Study of glucocorticoid activity of 21-hemisuccinate-6,19-OP. An oxygen bridge analog.

LAUTARO D. ALVAREZ, ADRIANA S. VELEIRO, CARLOS P. LANTOS, ADALÍ PECCI Y GERARDO BURTON.

Rosario

Simposio; XLII Reunión Anual; 2006

Sociedad Argentina de Investigación en Bioquímica y Biología Molecular

STUDY OF GLUCOCORTICOID ACTIVITY OF 21-HEMISUCCINATE-6,19-OP, AN OXYGEN BRIDGE ANALOG.   (1) Alvarez, L. D.; (1) Veleiro, A.; (2) Lantos, C. P.; (2,3) Pecci, A.; (1) Burton, G.   (1) Dto. Qca Orgánica, FCEN-UBA (2) Dto. de Qca Biológica, FCEN-UBA. (3) LEGMA, IFIBYNE-CONICET. E-mail: lalvarez@qo.fcen.uba.ar   According to the overall conformation as the three-dimensional structure and spatial distribution of charges, glucocorticoid molecules exhibit a bent skeleton as a consequence of the degree of curvature at the A/B junction of the respective structure. In our approach rigidly bent analogue with some specific anti-glucocorticoid activities was obtained by a 6,19 oxygen bridge introduced in a pregnane structure(21-OH-6,19-OP). This compound devoids affinity at receptoral level for both mineralocorticoid and progesterone receptor.
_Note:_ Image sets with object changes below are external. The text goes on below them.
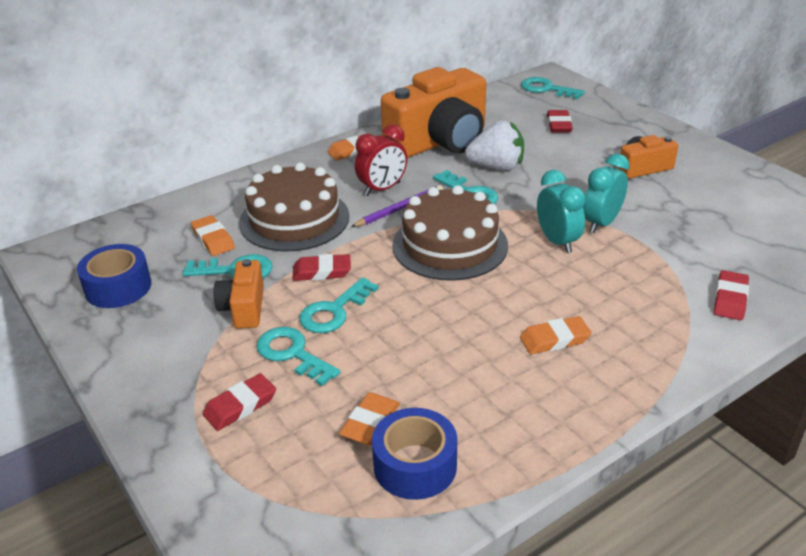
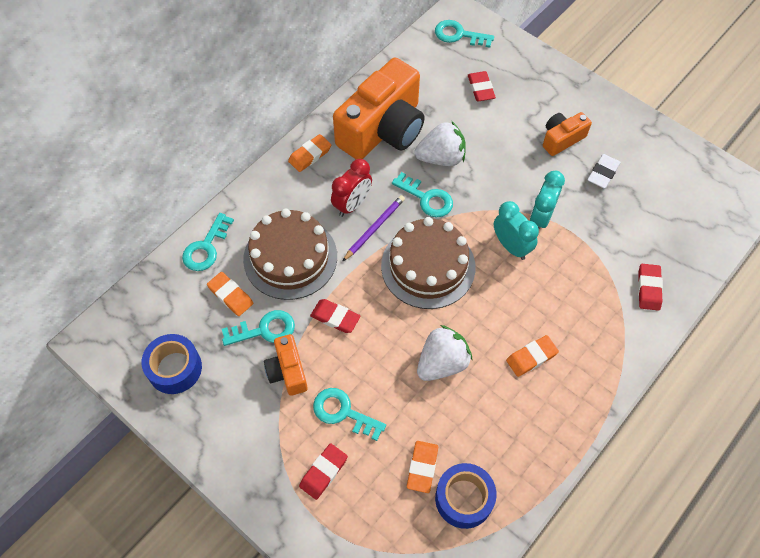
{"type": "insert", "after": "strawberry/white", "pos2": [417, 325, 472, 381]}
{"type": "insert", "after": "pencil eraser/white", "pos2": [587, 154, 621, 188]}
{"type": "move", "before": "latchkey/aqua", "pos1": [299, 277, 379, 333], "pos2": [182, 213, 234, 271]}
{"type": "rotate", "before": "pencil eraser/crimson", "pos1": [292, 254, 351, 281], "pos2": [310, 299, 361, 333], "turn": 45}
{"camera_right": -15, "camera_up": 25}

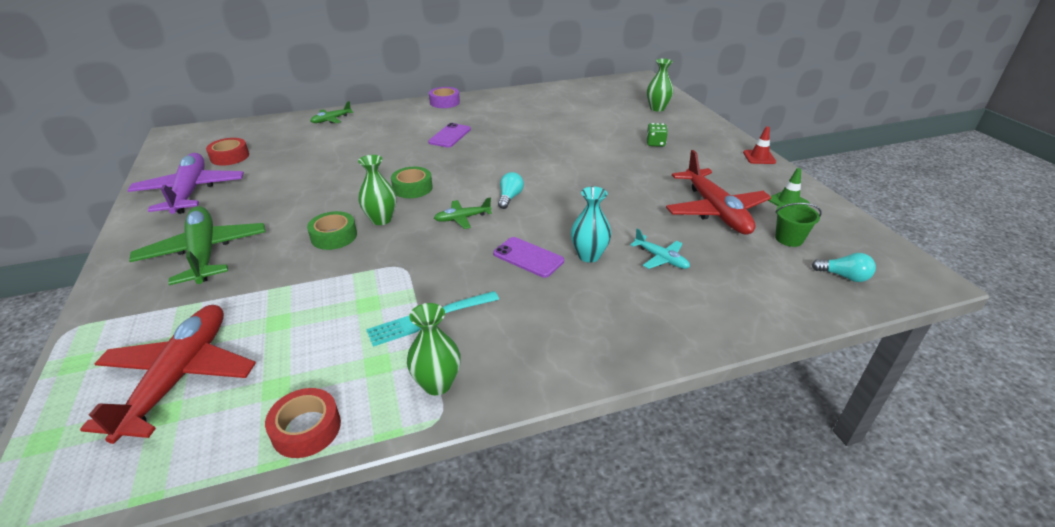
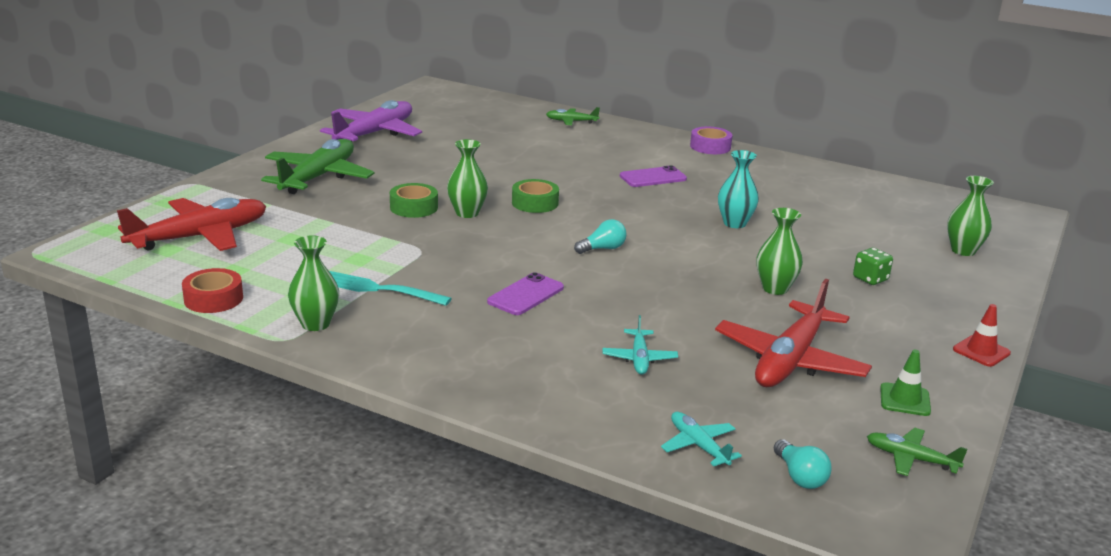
{"type": "delete", "before": "tape/crimson", "pos1": [206, 138, 249, 166]}
{"type": "delete", "before": "sand bucket/leaf-green", "pos1": [775, 203, 822, 247]}
{"type": "insert", "after": "plane/aqua", "pos2": [661, 412, 742, 466]}
{"type": "insert", "after": "vase/leaf-green", "pos2": [756, 208, 803, 295]}
{"type": "move", "before": "plane/leaf-green", "pos1": [434, 197, 492, 229], "pos2": [867, 428, 967, 476]}
{"type": "move", "before": "vase/aqua", "pos1": [571, 187, 611, 262], "pos2": [718, 150, 759, 228]}
{"type": "rotate", "before": "phone/royal purple", "pos1": [493, 237, 564, 278], "pos2": [487, 272, 564, 315], "turn": 45}
{"camera_right": 45, "camera_up": -10}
In order to enhance polarity and water solubility we synthesized the esther derivative 21-hemisuccinate-6,19-OP. This new compound has demonstrated to be a highly potent antiapoptotic agent, according to DNA fragmentation and FICT-Annexin V assays when it is co-administrated in combination to dexamethasone in thymocyte primary cultures. However, this compound not only is not able to block dexamethasone induced MMTV-luciferase reporter gene but also it significantly potenciates at its lowest concentration the glucocorticoid action of dexamethasone.